It Can't Stay Too Small

Isaiah 49 carries a kind of music within it, like the tension on a guitar string. Without tension there is no sound, no harmony, no song. The Bible is much the same. It holds ideas together that seem to pull in different directions—particular and universal, here and there, one people and all people. That tension does not need to be erased. It is what allows the story of God to sing.

In the prophet’s words, the servant is formed to bring Israel back to the Lord. The calling sounds focused and specific—and it is. Yet immediately the message widens: this mission is “too light a thing.” The servant will also be a light to the nations so that salvation may reach the ends of the earth. Is the servant for Israel or for everyone? The answer is both and. The gospel refuses to live inside small borders.

That rhythm runs through Scripture. God calls Abraham—one family—yet promises blessing for all nations. Moses leads one people out of Egypt, yet they are shaped to be a kingdom of priests for the world. Jesus comes in one body, one place, one moment in history, yet through that life God embraces all people in all times. The good news is always larger than the boxes people build for it.

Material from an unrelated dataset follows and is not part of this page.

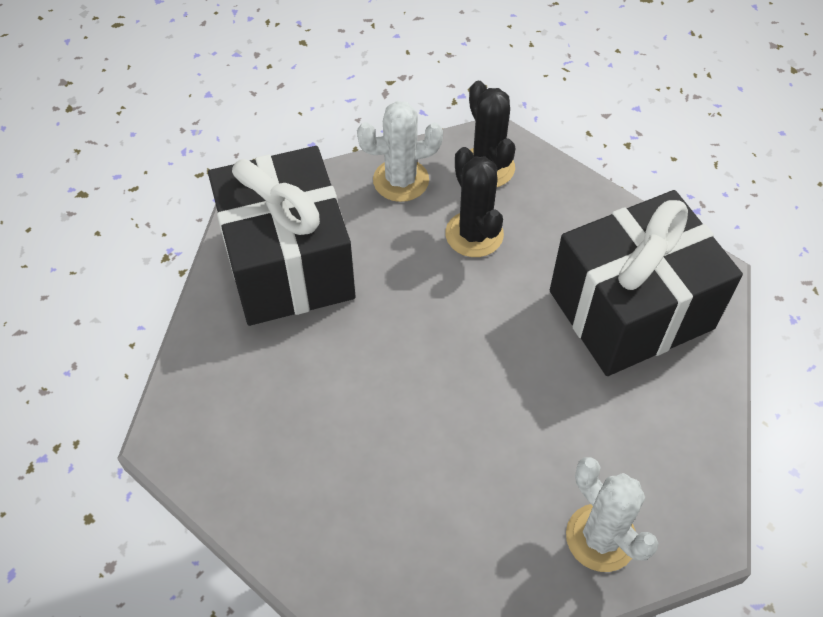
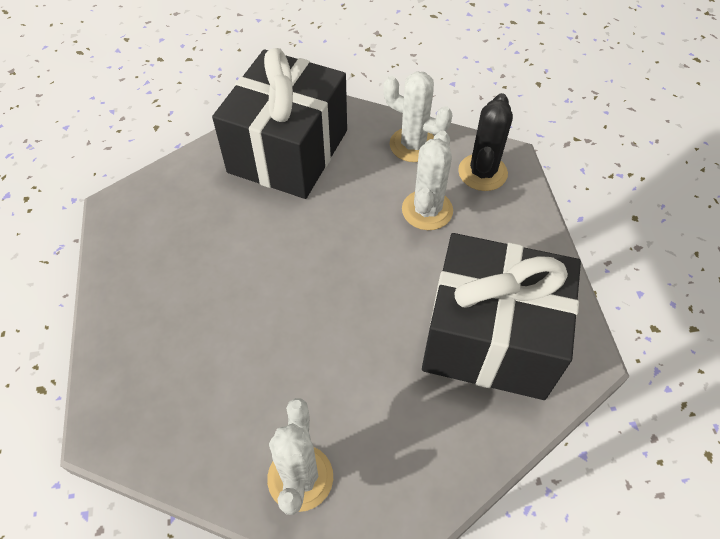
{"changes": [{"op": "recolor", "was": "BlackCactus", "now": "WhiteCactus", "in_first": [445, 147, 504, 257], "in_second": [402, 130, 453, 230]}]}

This truth shapes the life of the church. Care must be for one another and for neighbors beyond the walls. Mission must be rooted in North Durham and open to the whole world. It is too light a thing for Jesus to belong to one nation, one flag, or one circle of friends.

The question remains: where is God inviting the next step—across the street, across the city, across a border? Anything smaller than that will not do.